Member of the Wisconsin Senate from the 7th district
- In office January 1, 1855 – January 5, 1857
- Preceded by: John W. Cary
- Succeeded by: Champion S. Chase

Personal details
- Born: November 14, 1815 Newburyport, Massachusetts, U.S.
- Died: January 11, 1886 (aged 70) McMinnville, Tennessee, U.S.
- Resting place: Mound Cemetery, Racine, Wisconsin
- Party: Republican; Free Soil (before 1854);
- Spouses: Judith Miranda Crosby ​ ​(m. 1841; died 1864)​; Abbie Herrick Kimball ​ ​(m. 1865⁠–⁠1886)​;
- Children: 7
- Occupation: Carpenter, newspaperman

= Charles Clement (Wisconsin politician) =

19th century American politician

Charles C. Clement (November 14, 1815 – January 11, 1886) was an American carpenter, newspaper publisher, Wisconsin pioneer, and abolitionist activist. He was a member of the Wisconsin Senate, representing Racine County during the 1855 and 1856 sessions. He was an early proprietor of the Racine Journal and played a significant role in the liberation of Joshua Glover. He was also one of dozens of lawmakers in the 1856 session caught up in the La Crosse and Milwaukee Railroad bribery scheme.

==Biography==
Charles Clement was born in the town of Newbury, Massachusetts, in November 1815. He was raised and educated in Massachusetts and learned the carpentry trade apprenticing under his father. Working with his father, he went west to Alton, Illinois, where they worked as contractors building several houses and other buildings. During their time in Alton, the Clements witnessed the murder of Elijah Parish Lovejoy and the related riots. The violence had a lasting impression on both Clement and his father. They left Alton soon after, but spoke often about the barbarity of what they had witnessed, and the experience reinforced abolitionist beliefs in Clement and the rest of his family.
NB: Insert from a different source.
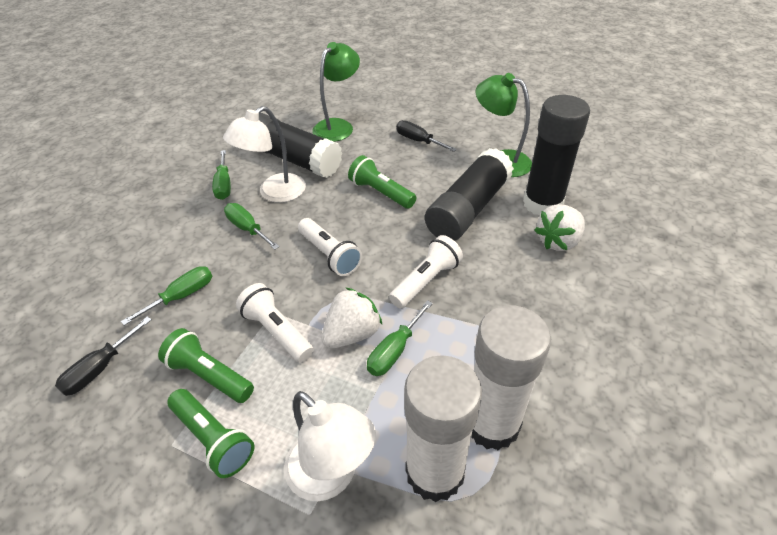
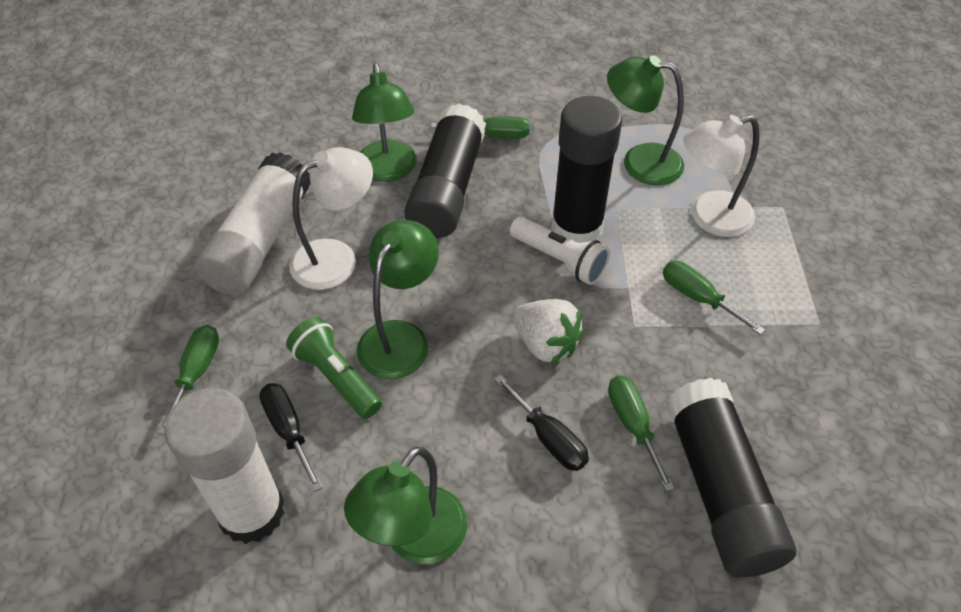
green flashlight: 3 -> 1
green lamp: 2 -> 4
white flashlight: 3 -> 1
white strawberry: 2 -> 1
In 1840, he followed his brother, Stephen, to the village of Southport, in the Wisconsin Territory (now Kenosha, Wisconsin). He worked for a decade as a carpenter and construction contractor, and became involved in local affairs. In 1849, he was the first school superintendent for Kenosha County after its separation from Racine County.

In January 1850 he purchased the Southport Telegraph newspaper. He operated and edited the paper on and off for the next two years, collaborating with the previous editor C. Latham Sholes. He then sold the paper to Sholes and another partner in 1852.

Clement then moved to the neighboring city of Racine, Wisconsin, where he purchased control of the Racine Advocate newspaper; he only operated the paper for about a year, but that year included the Joshua Glover incident in March 1854.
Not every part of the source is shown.